По этой брусчатке, хранившей в своих щелях отпечатки сапог рыцарей, шин казарменных грузовиков очередных воин и современного асфальта катившихся по ней, шел Профундин Марк. Его двадцатилетнее тело, облаченное в безликую куртку неизвестного бренда, купленную на распродаже в подземном переходе, было лишь точкой, случайным шумом в этом тщательно выписанном ландшафте. Он двигался с лекции по квантовой механике, но мысли его были далеки от принципа неопределенности Гейзенберга. Они витали где-то в промежутке между въевшимся в пальцы запахом старой книги из институтской библиотеки и тревожным, навязчивым осознанием приближающегося срока арендной платы.
«Тридцать тысяч… За коробку с видом на такую же коробку. За право слышать, как сосед сверху топает, словно ковбой, усмиряющий стадо мустангов. За привилегию быть взрослым», – пронеслось у него в голове, отозвавшись тупой тяжестью под ложечкой. Он свернул с проспекта Мира, широкого и парадного, в узкий переулок с говорящим названием – Темный. Здесь стены были исписаны цитатами то ли Канта, чей дух витал над городом, то ли местных панков – разобрать, где заканчивалась философия и начинался вандализм, было уже невозможно.
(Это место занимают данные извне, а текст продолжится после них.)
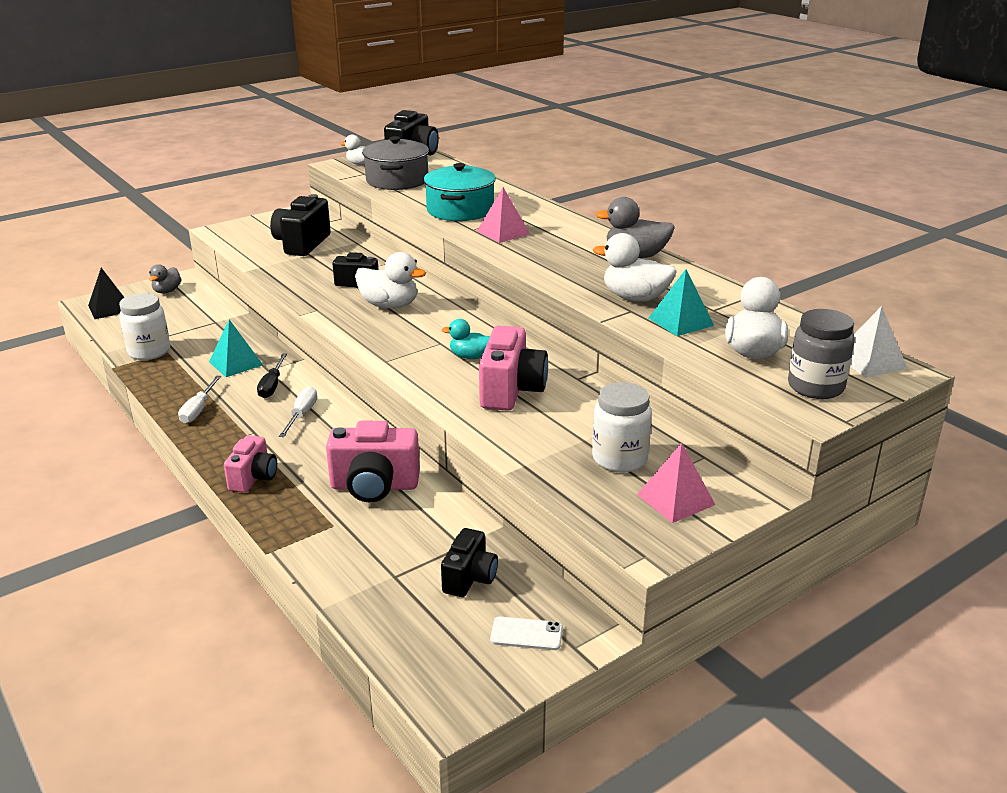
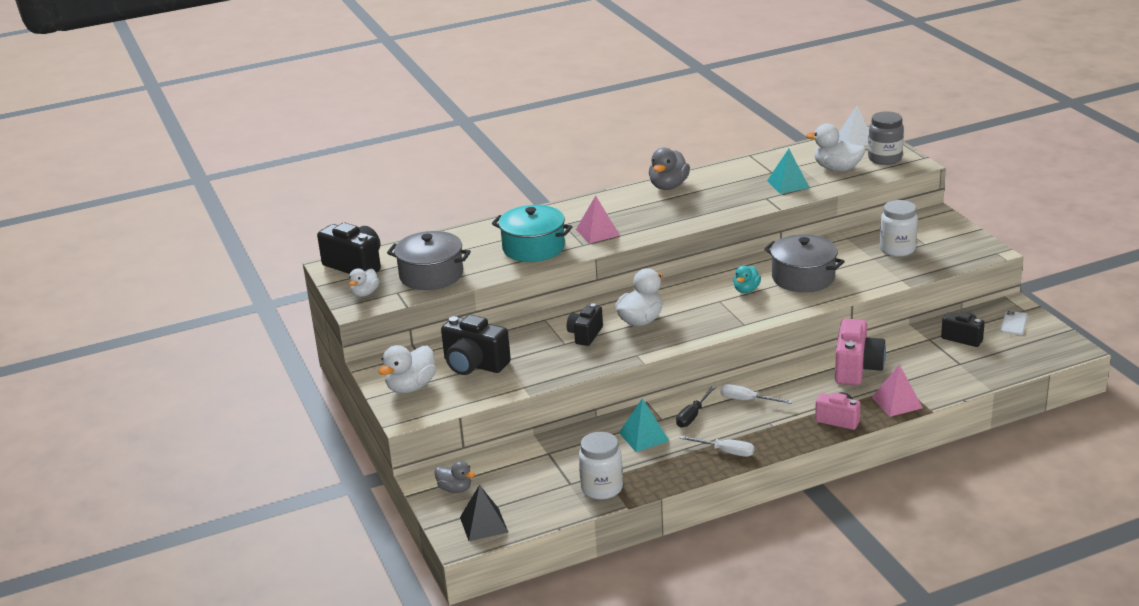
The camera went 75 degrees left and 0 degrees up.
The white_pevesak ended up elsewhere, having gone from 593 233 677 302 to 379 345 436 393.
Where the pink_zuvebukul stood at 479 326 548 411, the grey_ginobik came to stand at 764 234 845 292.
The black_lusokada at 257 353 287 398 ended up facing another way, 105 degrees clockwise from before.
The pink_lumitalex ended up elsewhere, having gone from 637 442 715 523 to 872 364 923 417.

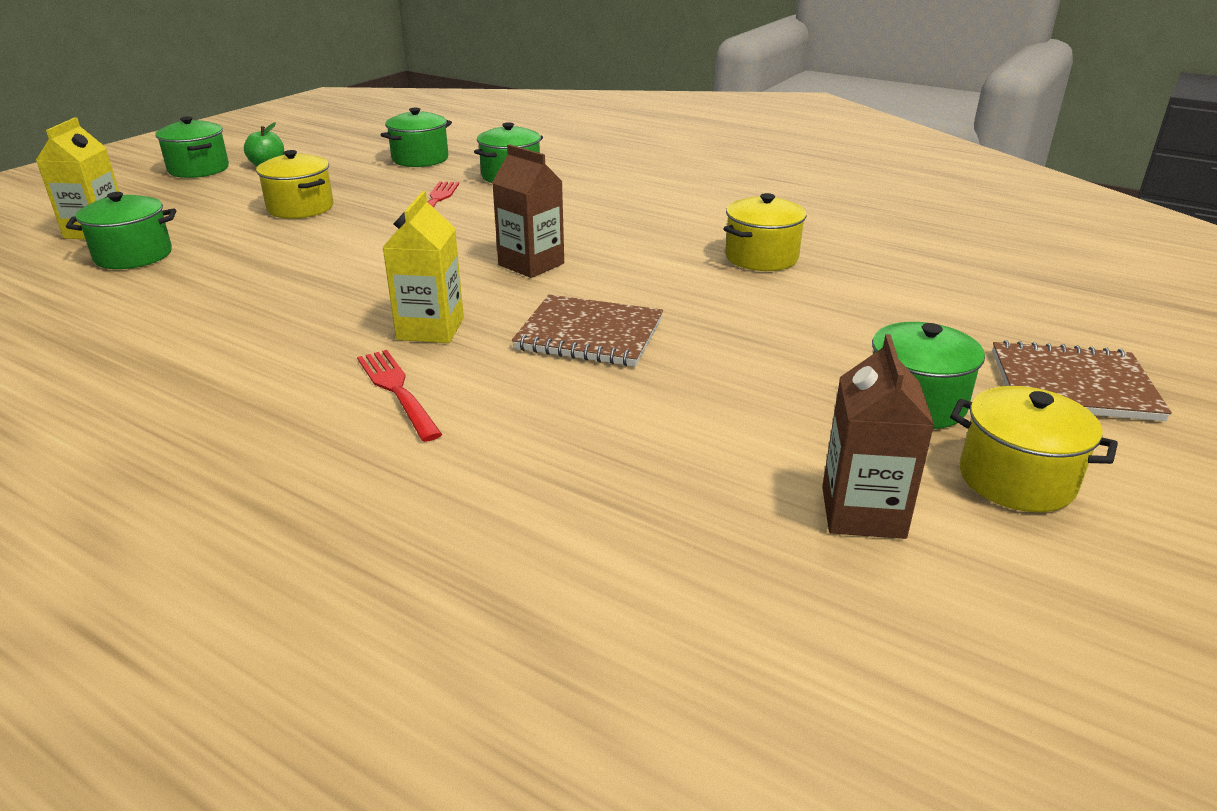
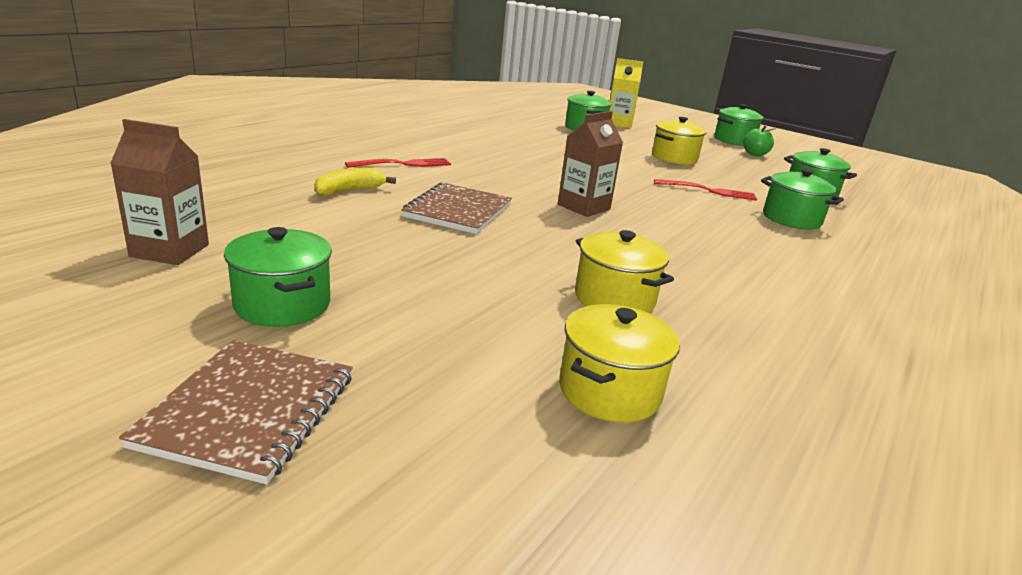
The camera went 90 degrees right and 5 degrees down.
The second view lost the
Именно здесь он его и увидел. Конинбергский кот. Тот самый, рыжий, с ободранным ухом и взглядом отточенного циника. Он сидел на гранитном поребрике, словно на троне из розового гранита, оставшегося от какого-то старого особняка, и с холодным, почти имперским презрением взирал на суету мира. Марк остановился, почувствовав невольное родство. Они смотрели друг на друга – два одиноких острова в архипелаге Новоречинска, два существа, выбравшие одиночество своей единственно возможной формой существования.
Воспоминание первое (6 лет). Ботанический сад.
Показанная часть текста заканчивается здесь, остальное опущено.